# pantsonfire 🔥

Find wrong information in technical documentation online. A tool for detecting outdated, incorrect, or deprecated information in blog posts and technical articles by cross-referencing against official documentation.

## ✨ Key Features

- **🧠 Natural Language Analysis**: Use simple English commands like "find outdated API info on tech blogs"
- **🕷️ Intelligent Web Crawling**: Automatically discover similar issues across entire websites
- **📚 Oxen AI Integration**: Versioned, traceable storage with complete audit trails
- **🔍 Multi-Level Detection**: Pattern matching + AI-powered analysis for comprehensive coverage
- **🌐 Universal Sources**: Websites, GitHub repos, documentation sites, local files
- **📊 Rich Reporting**: Browser-integrated reports with JSON/CSV export
- **🚀 Dual Analysis Modes**: Basic pattern matching or full LLM analysis via OpenRouter
- **🔗 Automatic Report Opening**: Direct links to versioned analysis results

## Installation

```bash
pip install -e .
```

### Environment Setup

Create a `.env` file or set environment variables:

```bash
# For LLM analysis (optional - falls back to pattern matching)
OPENROUTER_API_KEY=your_openrouter_key_here

# For Oxen AI storage (optional - uses local storage if not set)
OXEN_API_KEY=your_oxen_key_here
```

## 🚀 Quick Start

### Natural Language Analysis

```bash
# Analyze a website for outdated information
pantsonfire analyze "find outdated API references on python-requests blog posts" --crawl --openrouter --open-report
```

### Traditional Analysis

```bash
# Check specific content
pantsonfire --mode external check 
    "https://blog.example.com/outdated-tutorial" 
    "https://docs.example.com/current-api" 
    --crawl --open-report
```

## 📚 Oxen AI Integration

Pantsonfire uses [Oxen AI](https://oxen.ai) for versioned, traceable data storage:

- **Automatic Repository Creation**: Each analysis gets its own Oxen repository
- **Versioned Branches**: Findings stored in timestamped branches
- **Complete Traceability**: All prompts, content, and metadata preserved
- **Web Interface**: Direct links to browse analysis results
- **Collaborative**: Multiple analysts can contribute to findings

### Storage Structure

```
your-namespace/
├── analysis_check_20241023_143052/
│   ├── data/
│   │   ├── findings.json
│   │   └── findings.csv
│   ├── reports/
│   │   └── findings.txt
│   ├── sources/
│   │   ├── extracted_content.txt
│   └── metadata/
│       └── analysis_metadata.json
```

## Configuration

1. Get an OpenRouter API key from [openrouter.ai/keys](https://openrouter.ai/keys)
2. Set your API key:

```bash
export OPENROUTER_API_KEY="your_key_here"
```

Or create a `.env` file:

```bash
cp .env.example .env
# Edit .env with your API key
```

## Usage

### Basic Check

Check a blog post against official documentation:

```bash
# Internal mode (local files)
pantsonfire check blog_post.md official_docs.md

# External mode (web URLs)
pantsonfire --mode external check https://blog.example.com/old-post https://docs.example.com/current
```

### View Results

```bash
# View recent detections
pantsonfire logs

# Export results
pantsonfire export results.json --format json
pantsonfire export results.csv --format csv
```

### Configuration

```bash
# Test LLM connection
pantsonfire config --test

# View current config
pantsonfire config
```

## Real-World Example: Oxen AI Documentation Analysis

pantsonfire successfully identified outdated "Get Early Access" references across Oxen AI's website.
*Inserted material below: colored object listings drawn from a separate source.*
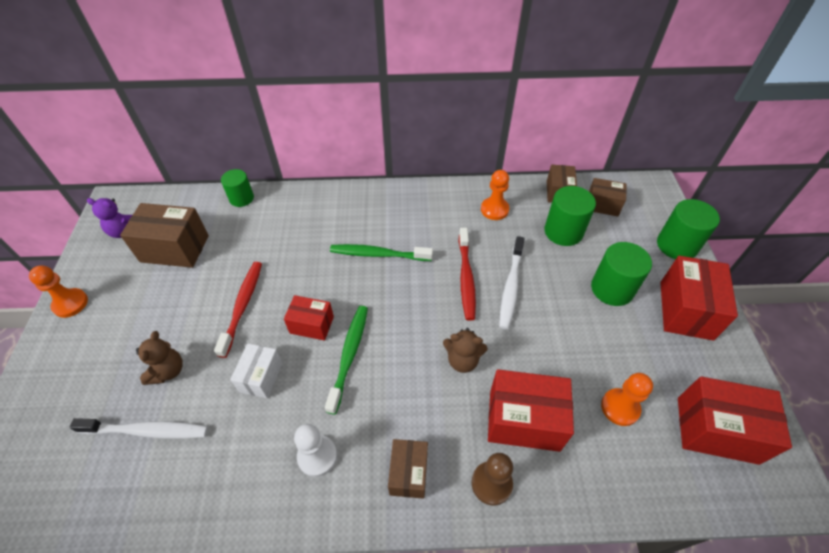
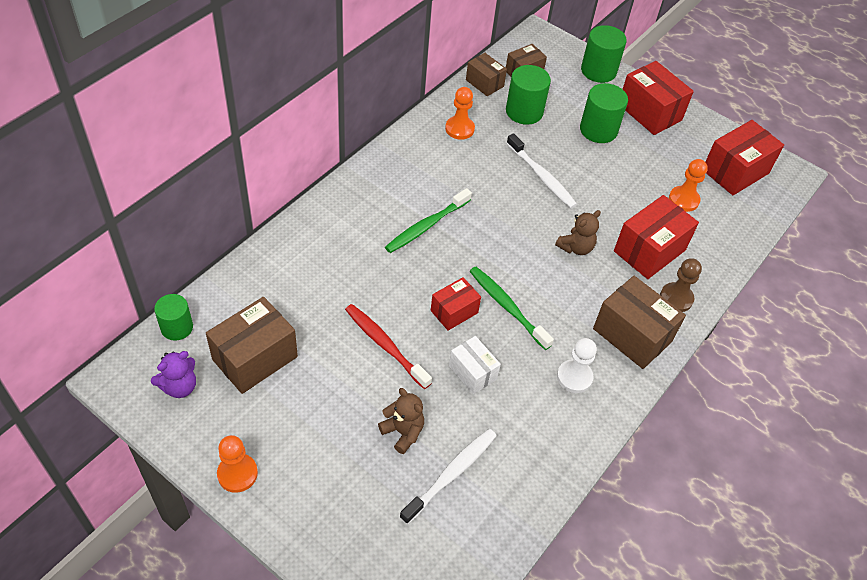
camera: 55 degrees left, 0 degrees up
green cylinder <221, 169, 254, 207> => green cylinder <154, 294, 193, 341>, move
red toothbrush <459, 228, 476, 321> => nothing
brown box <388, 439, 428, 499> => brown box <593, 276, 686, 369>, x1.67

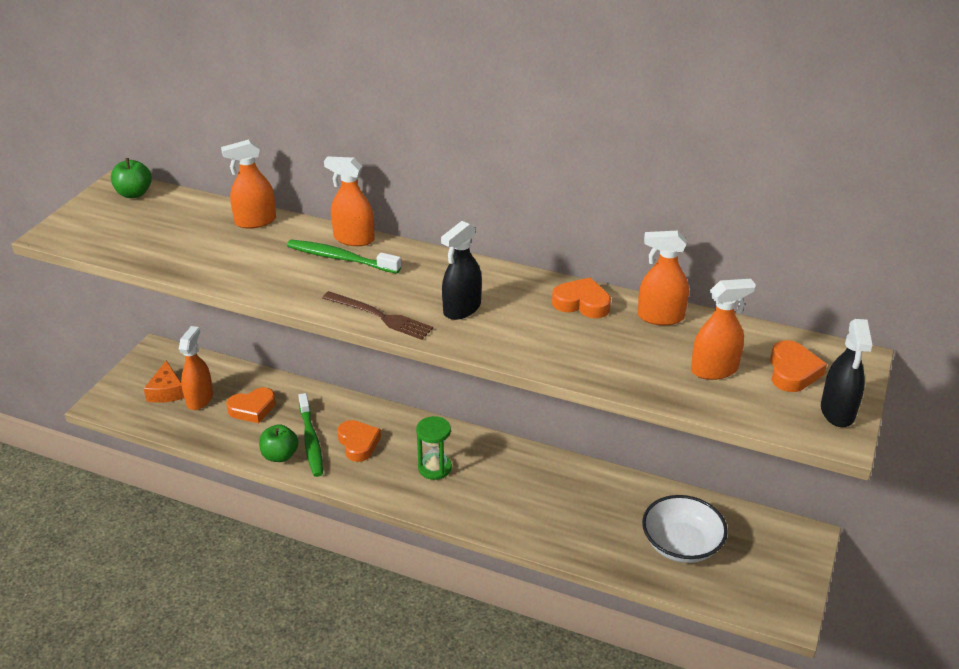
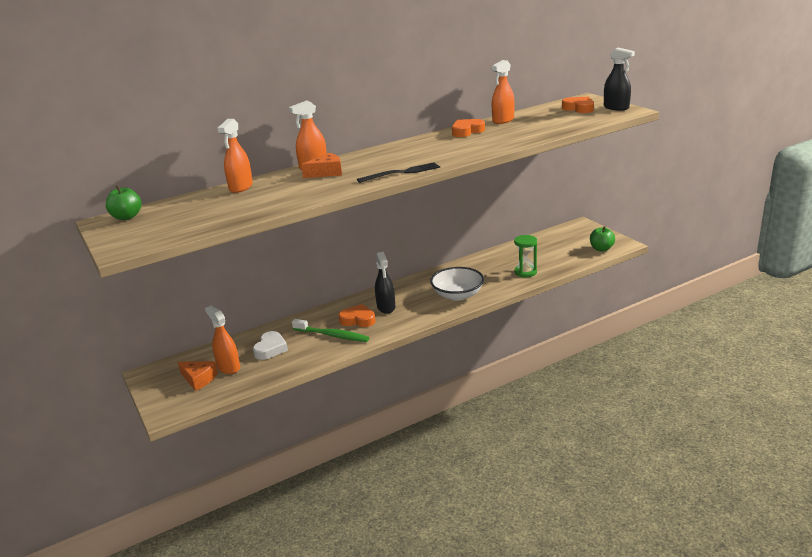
camera: 50 degrees left, 10 degrees down
black spray bottle <441, 221, 482, 320> => black spray bottle <375, 252, 395, 314>, move
green toothbrush <287, 240, 401, 273> => orange cheese <301, 153, 342, 178>
orange spray bottle <691, 279, 756, 380> => nothing
brown fork <322, 291, 433, 340> => black fork <357, 162, 440, 183>
orange heart <226, 387, 276, 423> => white heart <253, 331, 288, 360>
green hourglass <416, 416, 452, 480> => green hourglass <514, 235, 537, 277>, move
green apple <259, 424, 298, 462> => green apple <590, 226, 615, 252>, move
white bowl <642, 495, 728, 563> => white bowl <430, 267, 484, 300>, move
See `oxen-ai-example.md` for a complete demonstration.

### Contextual Hints

Provide natural language hints to guide the LLM analysis:

```bash
pantsonfire check "blog-url" "docs-url" --hints "the beta program ended in 2024 and docs now show the production API"
```

This helps the LLM focus on specific types of changes you're looking for.

### Natural Language Analysis

```bash
pantsonfire analyze "the oxen website has outdated get early access buttons for fine tuning, find all similar issues on their site" --openrouter --crawl --open-report
```

### Direct URL Analysis

```bash
pantsonfire check "https://www.oxen.ai/entry/fine-tuning-a-with-oxen-ai" \
  "https://docs.oxen.ai/examples/fine-tuning/image_editing#kicking-off-the-fine-tune" \
  "https://github.com/Oxen-AI/Oxen" \
  --hints "the early access program is done and the api docs show the ground truth today" \
  --openrouter --open-report
```

## Example Output

```
🔥 ISSUE #1
Blog: unknown
Truth: https://docs.oxen.ai/examples/fine-tuning/image_editing#kicking-off-the-fine-tune
Confidence: 0.90
Problem: References 'Get Early Access' which appears to be outdated
Evidence: Official documentation no longer mentions 'Get Early Access'
Time: 2025-10-23T22:52:35
```

## Architecture

- **Factory Pattern**: Simple app creation with mode switching
- **Modular Extractors**: Separate handling for local vs web content
- **LLM Integration**: Structured prompts for factual verification
- **Storage Backends**: Extensible result storage (JSON default)

## Development

Run tests:

```bash
python tests/test_sample.py
```

## License

MIT